Wien.„Wer Schengen killt, trägt auch den Binnenmarkt zu Grabe“, beschwor jüngst EU-Kommissionspräsident Jean-Claude Juncker die zunehmende Gefahr eines geteilten Wirtschaftsraums herauf. In der Flüchtlingskrise bekommt auch der Traum vom grenzenlosen Wirtschaften zusehends Risse. Die geplante lückenlose Kontrolle der österreichischen Südgrenze nach dem Modell Spielfeld ist nicht dazu angetan, diese zu kitten. WKO-Chef Christoph Leitl prognostiziert den heimischen Betrieben im Fall längerfristiger Kontrollen einen Schaden von 1,2 Mrd. Euro – Minimum. Neben den Frächtern sind vor allem Österreichs Touristiker die wirtschaftlich Leidtragenden der politischen Entwicklungen.

Zehn bis 30 Prozent ihrer Gäste hätten die Tiroler Skigebiete in der laufenden Wintersaison bislang eingebüßt, so WKO-Tourismusobfrau Petra Nocker-Schwarzenbacher. Grund war das Ausbleiben der Gäste aus dem Norden – der Deutschen, Holländer, Schweden –, vor allem aber der bayrischen Tagesgäste. „In der Faschingswoche, in der früher noch kurzfristig gebucht wurde, war heuer Stillstand.
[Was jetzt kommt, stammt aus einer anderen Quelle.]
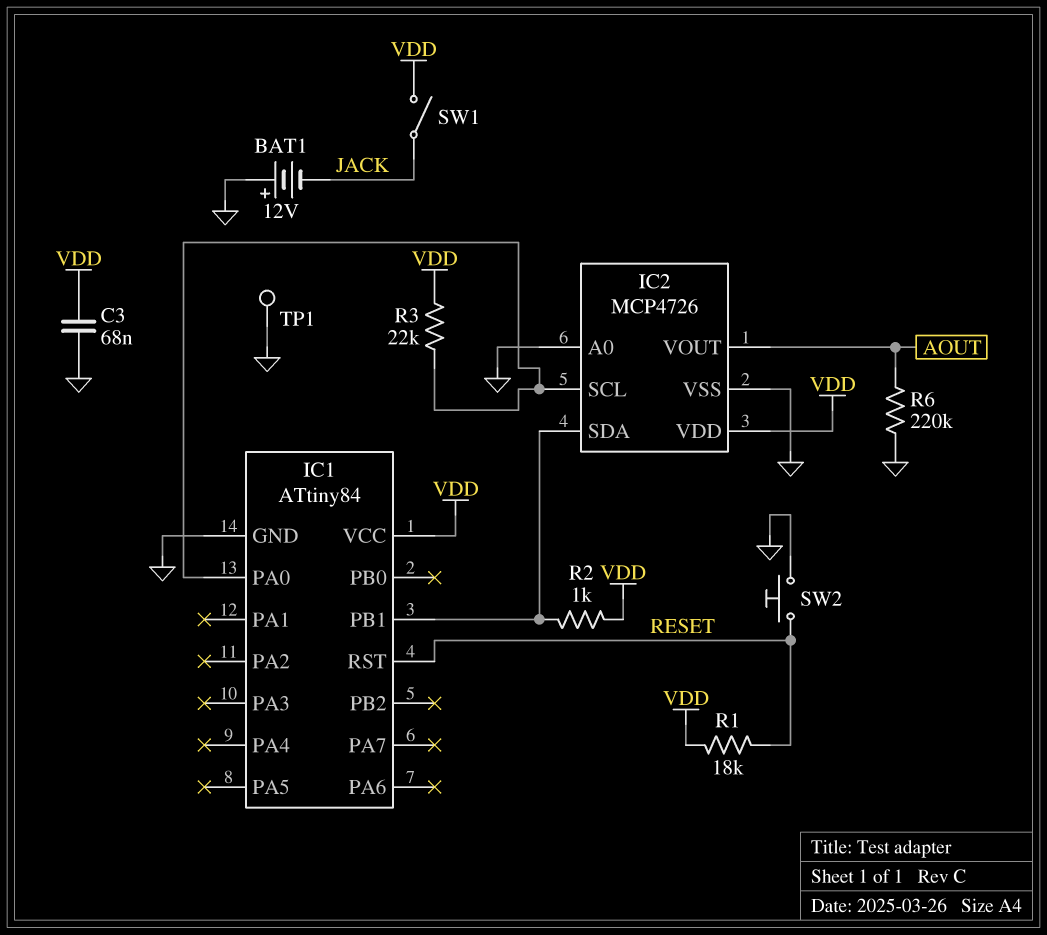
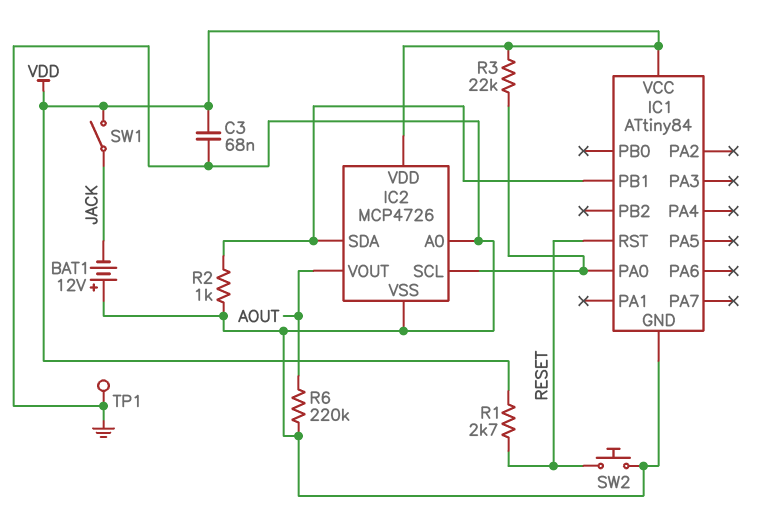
R1: 18k (RESET, VDD) -> 2.7k (RESET, VDD)
R2: 1k (IC1/PB1, VDD) -> 1k (GND, IC1/PB1)

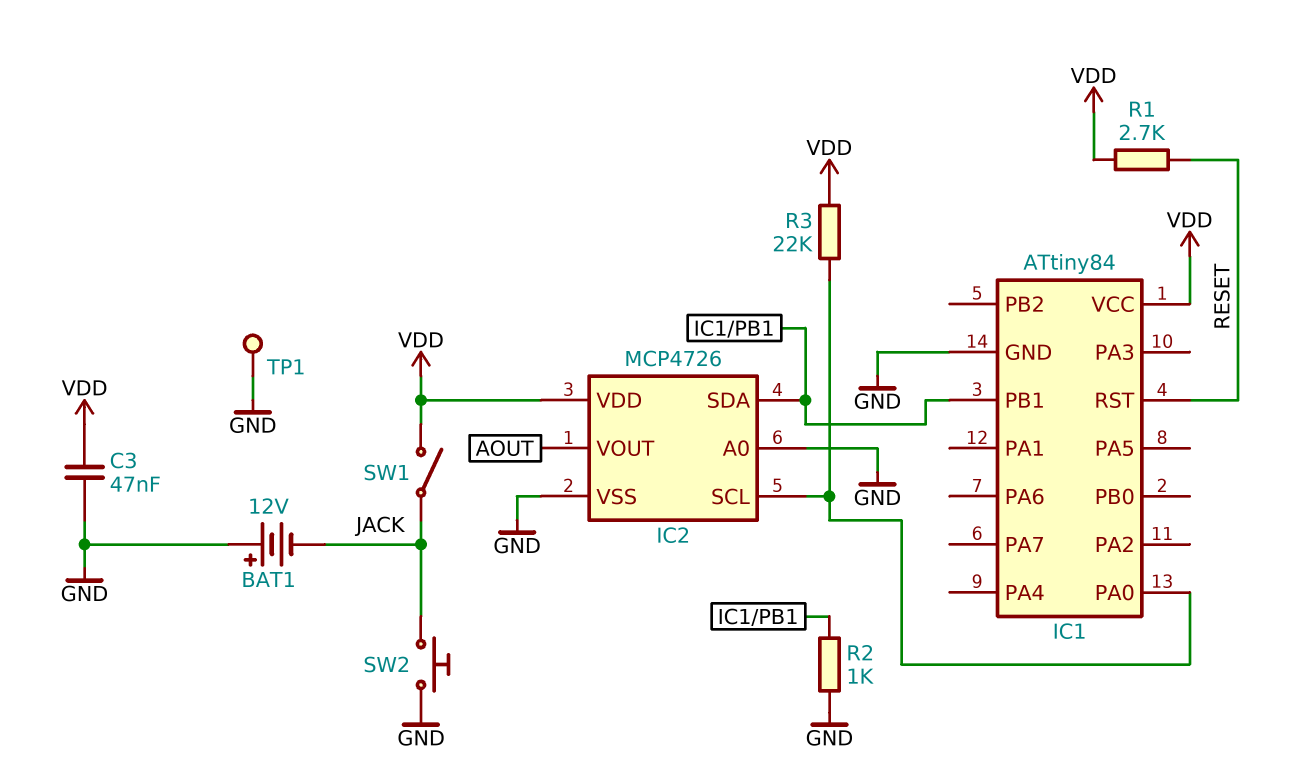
C3: 68nF (GND, VDD) -> 47nF (GND, VDD)
R6: 220k (AOUT, GND) -> none
SW2: button (GND, RESET) -> button (GND, JACK)

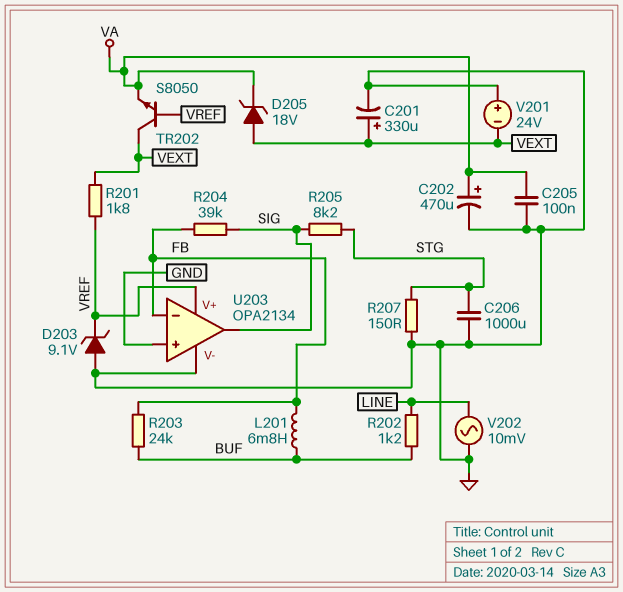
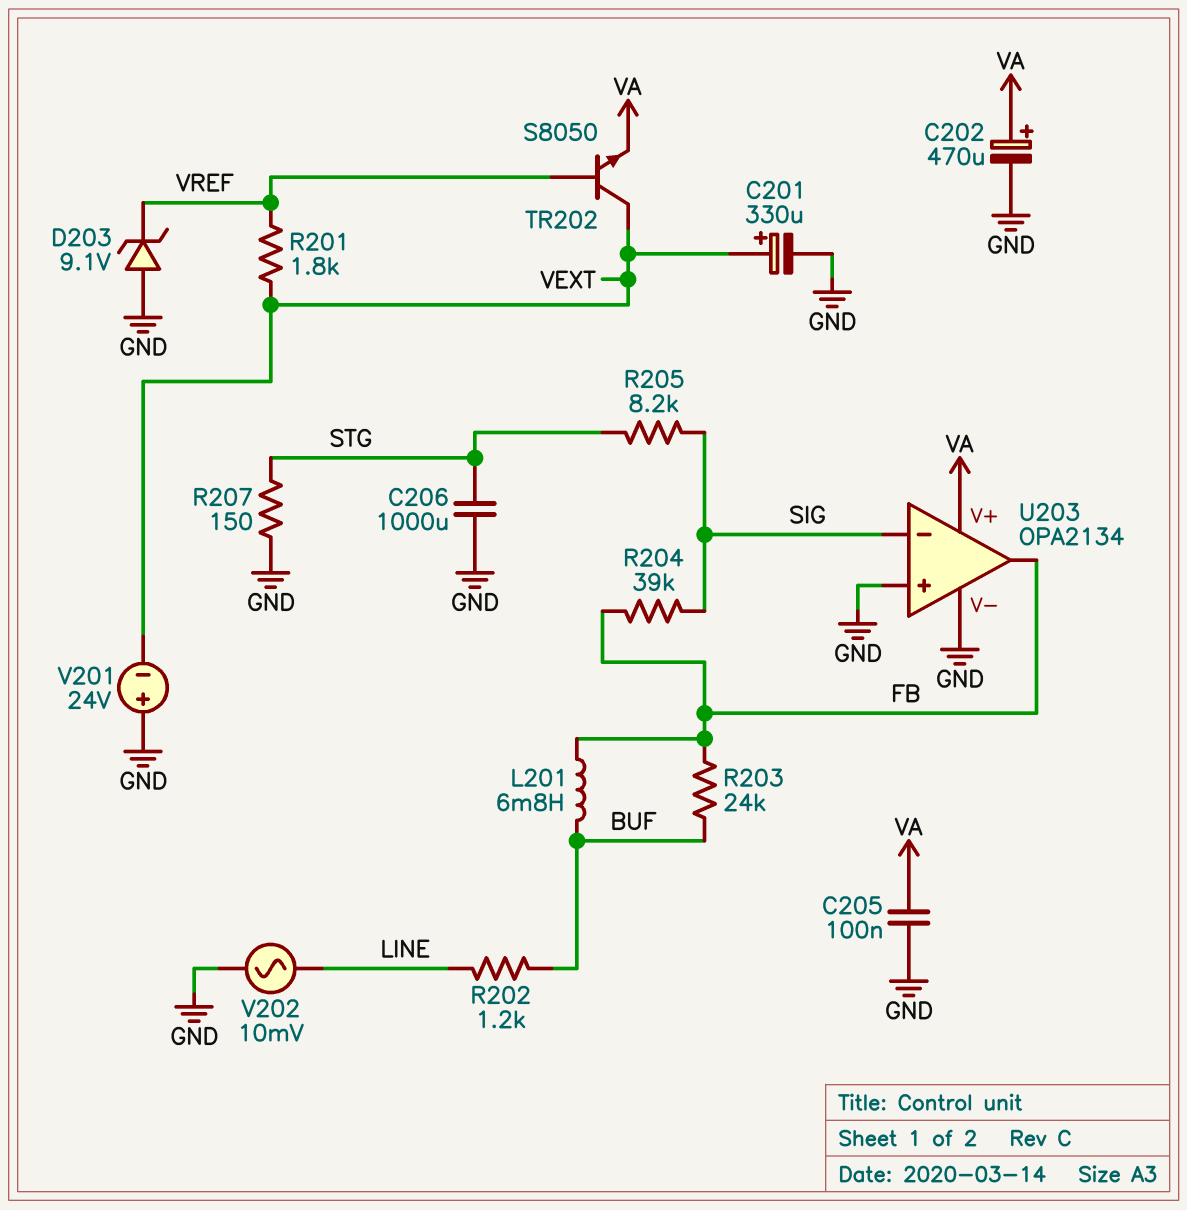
D205: zener 18V (A VEXT, K VA) -> none
U203 pin V+: VREF -> VA
U203 pin in-: FB -> SIG
U203 pin out: SIG -> FB

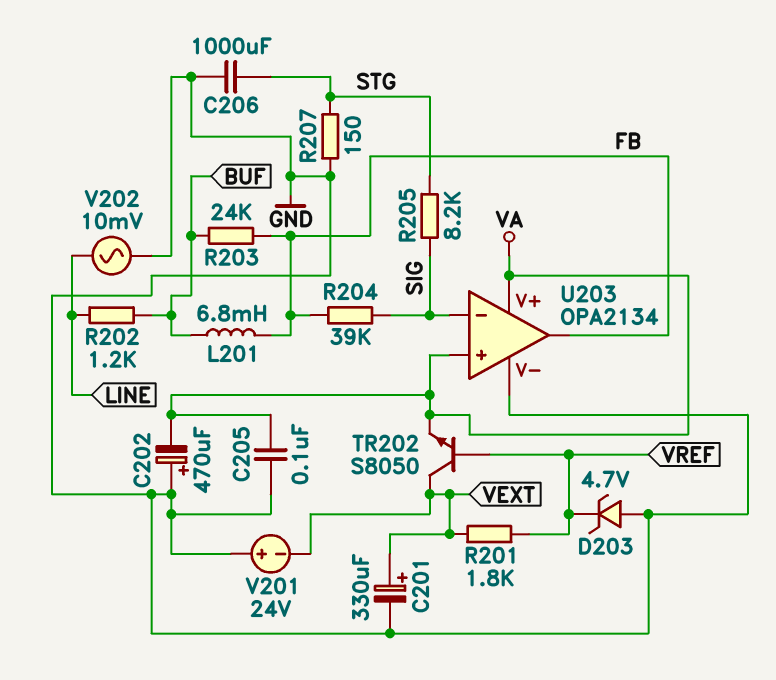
C202: 470uF (plus VA, minus GND) -> 470uF (plus GND, minus VA)
D203: zener 9.1V (A GND, K VREF) -> zener 4.7V (A GND, K VREF)
U203 pin in+: GND -> VA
Neben Wetter- und Pistenverhältnissen werden jetzt die Grenzkontrollen zum zusätzlichen Faktor.“ Das sieht auch Tourismusforscher Peter Zellmann so. Die Kontrollen könnte in der angeschlagenen Stimmung, in der sich der heimische Wintertourismus befinde, bei vielen Reisenden den Ausschlag geben, nicht zu fahren. Nocker-Schwarzenbacher ergänzt: „Und das ist wohl erst der Anfang. Ich wage nicht daran zu denken, wie sich die Südgrenze auswirkt.“

In Tirol wagt man es. Morgen, Mittwoch, versammeln sich die wirtschaftlichen und politischen Akteure aus Nord-, Ost- und Südtirol zu einer außerordentlichen Arbeitssitzung in Bozen. Dort soll beraten werden, wie man das Grenzmanagement anlegt, um den Wirtschaftsraum auf beiden Seiten der österreichisch-italienischen Grenze vor gröberem Schaden zu bewahren. Franz Theurl, der als Vorstand des Osttiroler Tourismusverbands teilnimmt, nennt die Entwicklung einen „herben Schlag“. Er, der schon 1998 im Geschäft war, als die „Unrechtsgrenze“ zu Südtirol mit einem symbolträchtigen Händedruck zwischen den Innenministern der beiden Länder am Brenner fiel, sieht einen „gravierenden Einschnitt für die Tourismuswirtschaft“ kommen.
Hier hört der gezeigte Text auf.